Michigan Court of Appeals
People v. Knopek, 187 N.W.2d 477 (1971)
31 Mich. App. 129; 1971 Mich. App. LEXIS 2051
Quinn, Bronson, O'Hara

People v. Knopek

Opinion

Per Curiam.

Defendant entered a plea of guilty to a charge of uttering and publishing a check with intention to defraud and was convicted pursuant to MCLA § 750.249 (Stat Ann 1962 Rev § 28.446).

Subsequently, he filed a motion to withdraw his guilty plea on the ground that the plea was induced by a prior confession allegedly obtained by illegal means, and since the confession had been coerced, the plea was necessarily involuntary.

*131 In raising the question under scrutiny, defendant has failed to. take cognizance of the recently emergent jurisprudence holding that a guilty plea is “voluntary” if it is “knowingly and understandingly made with the benefit of counsel, irrespective of the existence of the illegally obtained confession”. People v. Temple (1970), 23 Mich App 651, 660. See, also, McMann v. Richardson (1970), 397 US 759 (90 S Ct 1441, 25 L Ed 2d 763).

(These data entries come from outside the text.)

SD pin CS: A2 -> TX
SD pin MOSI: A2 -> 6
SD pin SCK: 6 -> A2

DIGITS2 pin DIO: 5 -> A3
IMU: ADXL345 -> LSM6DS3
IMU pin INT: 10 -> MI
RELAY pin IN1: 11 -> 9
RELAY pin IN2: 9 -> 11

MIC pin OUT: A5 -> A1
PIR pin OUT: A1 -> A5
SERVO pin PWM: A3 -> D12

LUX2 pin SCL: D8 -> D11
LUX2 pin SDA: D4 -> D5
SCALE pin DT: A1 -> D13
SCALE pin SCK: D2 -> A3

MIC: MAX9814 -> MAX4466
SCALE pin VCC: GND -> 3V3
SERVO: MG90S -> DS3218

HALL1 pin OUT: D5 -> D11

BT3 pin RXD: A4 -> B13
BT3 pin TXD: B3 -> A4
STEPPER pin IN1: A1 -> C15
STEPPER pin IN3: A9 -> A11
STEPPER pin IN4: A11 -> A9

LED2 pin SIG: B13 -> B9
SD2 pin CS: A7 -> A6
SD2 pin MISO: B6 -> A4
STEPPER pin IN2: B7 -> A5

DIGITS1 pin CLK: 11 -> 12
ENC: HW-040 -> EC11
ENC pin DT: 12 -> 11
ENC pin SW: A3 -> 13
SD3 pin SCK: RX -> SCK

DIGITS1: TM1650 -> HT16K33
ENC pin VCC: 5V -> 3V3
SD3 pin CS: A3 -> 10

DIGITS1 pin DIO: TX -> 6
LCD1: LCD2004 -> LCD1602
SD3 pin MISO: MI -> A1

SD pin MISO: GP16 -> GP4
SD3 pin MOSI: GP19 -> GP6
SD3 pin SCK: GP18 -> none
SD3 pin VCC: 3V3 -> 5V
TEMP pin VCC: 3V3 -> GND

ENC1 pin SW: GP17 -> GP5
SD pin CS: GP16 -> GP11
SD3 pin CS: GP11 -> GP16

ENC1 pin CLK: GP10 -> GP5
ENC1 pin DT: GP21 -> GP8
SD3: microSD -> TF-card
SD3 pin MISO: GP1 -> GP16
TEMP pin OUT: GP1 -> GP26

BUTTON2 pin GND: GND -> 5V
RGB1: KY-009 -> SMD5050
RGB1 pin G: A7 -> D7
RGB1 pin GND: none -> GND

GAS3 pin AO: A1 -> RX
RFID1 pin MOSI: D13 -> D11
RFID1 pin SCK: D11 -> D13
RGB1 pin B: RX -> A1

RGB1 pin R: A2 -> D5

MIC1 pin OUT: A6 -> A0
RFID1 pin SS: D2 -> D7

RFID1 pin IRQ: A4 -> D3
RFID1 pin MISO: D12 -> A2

Even a cursory examination of the record amply indicates the voluntariness of defendants’ plea. The trial judge explained the offense charged, examined defendant as to the reasons for his plea, discussed possible alternative pleas, explained that a guilty plea constituted a waiver of certain rights, and indicated potential consequences which could ensue from a guilty plea; also, defendant had an adequate opportunity to consult with counsel prior to entering the plea. Furthermore, we note that neither defendant nor his attorney attempted to suppress the confession at trial.

Where a defendant, aided by counsel, nevertheless, decides to plead guilty to circumvent the expense of trial and perhaps also motivated by hopes of leniency, he, after conviction is not entitled to a hearing on the question of whether a coerced confession led to the guilty plea if he simply adduces evidence indicating that the confession was coerced and that it contributed to his guilty plea. McMann, supra.

Whether defendant’s confession had been brought to the attention of the trial judge or whether the trial judge had read the preliminary examination does not appear of record but, in any event, no burden has devolved upon the trial judge to inquire sua sponte whether or not defendant had made an out-of-court confession. People v. Medley (1970), *132 27 Mich App 195; People v. Kinsman (1970), 21 Mich App 242; People v. Lucy (1970), 21 Mich App 252.

The public policy of our state, as expressed in statutory enactments and opinions of our Supreme Court, indicates that on review appellate courts should address themselves to questions of substance, rather than form, and that the principal query should be whether there has been a “miscarriage of justice”. People v. Dunn (1968), 380 Mich 693, 701.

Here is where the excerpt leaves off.